When Brady recommended the unashamedly cockney Barry Fry as club manager, she unwittingly pushed herself to the touchline of her own documentary. We watched him pitch up in the carpark, singing a Tina Turner song ('Better'an awl the rest') and basically, from this point on, the cameras forgot what they'd come for and followed him everywhere.

The last time television tucked a microphone inside a manager's Umbro coat during a game, it was to hear Graham Taylor's England career end in a cloud of expletives. In fact, the person who operates the Channel 4 bleeping machine is said to be still off work with repetitive stress injuries. But that must have been nothing compared with the effort involved in expurgating Fry. Every time the man appeared, we heard the Greenwich time signal, speeded up.

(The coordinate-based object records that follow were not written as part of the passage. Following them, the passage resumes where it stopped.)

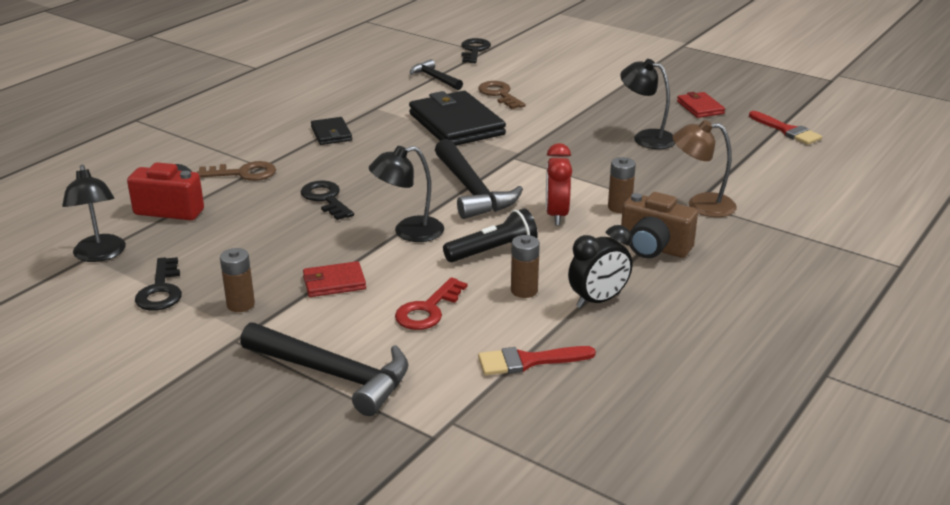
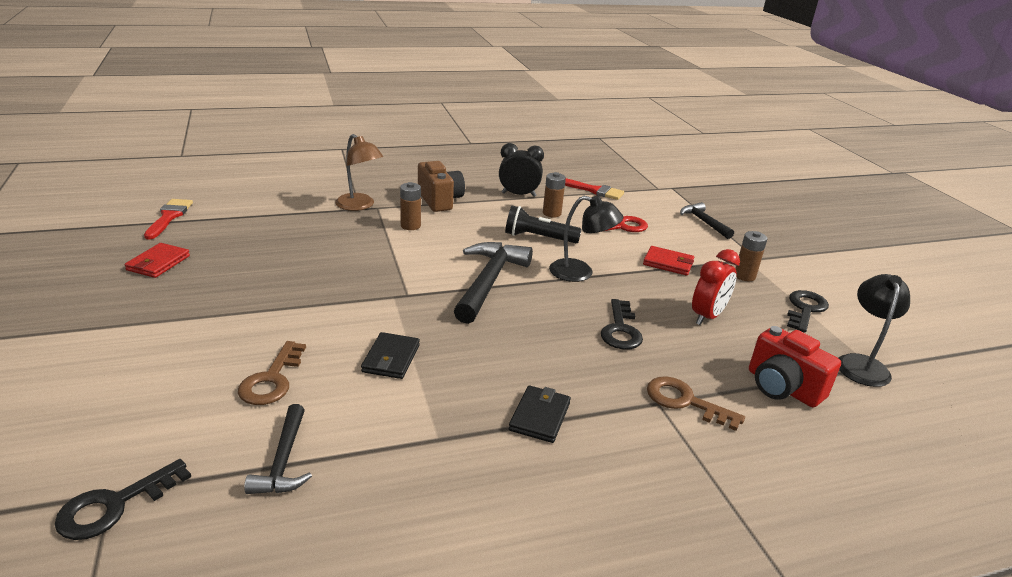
camera: 145 degrees left, 0 degrees up
(334, 374) = (704, 222): black hammer -> black hammer, size x0.58
(456, 124) = (391, 358): black wallet -> black wallet, size x0.49
(556, 215) = (460, 239): red clock -> red clock (707, 316)
(646, 138) = (271, 260): black lamp -> none

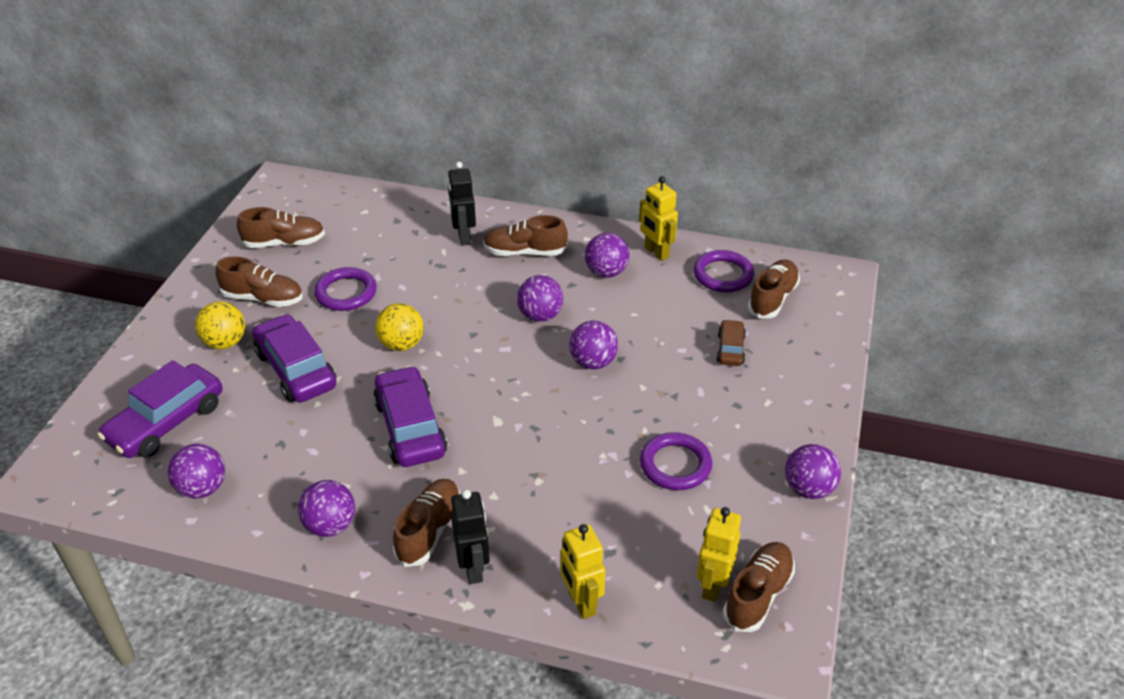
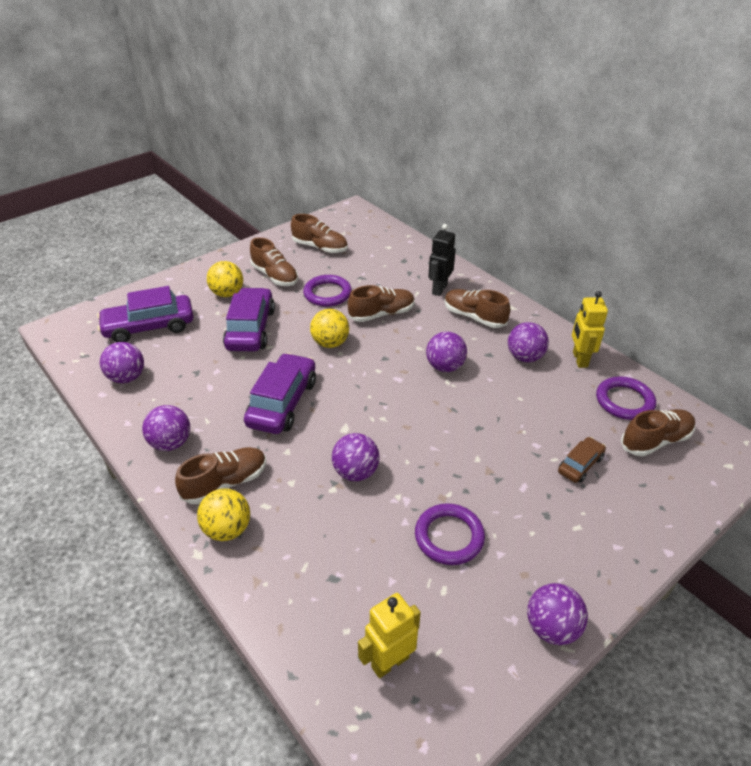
camera: 35 degrees right, 0 degrees up
(474, 568) = (227, 529): black robot -> yellow ball
(581, 603) = (275, 606): yellow robot -> none
(593, 362) = (454, 420): purple ball -> purple ball (356, 472)
(758, 595) = (421, 697): brown shoe -> brown shoe (381, 314)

This is the second time television has brought us in close on a football manager and we're still no clearer about what they actually do. But if you went into Inside Story looking for tactical tips, statements of policy or direction, what you emerged with amounted roughly to this: if you don't bleeping well go out there and bleep the opposition, then you're a complete bleep and your career is bleeped. Cutting Edge gave us Taylor's baffling 'Can we not knock it?' Now we can add Fry's no more specific: 'At 'em, at 'em, at 'em.' To which one can only reply: 'oi, oi, oi.'

Fry, wildly mixing fairy tales, said he was convinced the club was 'a sleeping giant. And I want to be a part of when it's woken and grows and grows and grows.' If he'd only paused to check the charts at the bottom of the bed, he would have discovered that the giant was, in fact, in a coma. And - to mix a few fairy tales of our own - it was going to take more than a kiss from Barry Fry to rout the big bad wolf of depression and send this team up the league beanstalk. Birmingham went out of the Cup to Kidderminster Harriers and then fell out of Division One.

Oddly, the camera crew packed its bags long before the relegation struggle. This was rather like making a film about the Second World War and deciding to call it a wrap just before Dunkirk. More recently, Brady has revealed that she is involved, in a more than strictly directorial role, with the Birmingham player Paul Peschisolido (Pesch to you and me). And Pesch is now on the transfer list. Unfair to blame programmes when events overtake them; but here was a programme which had, in any case, already pulled over to allow events to pass.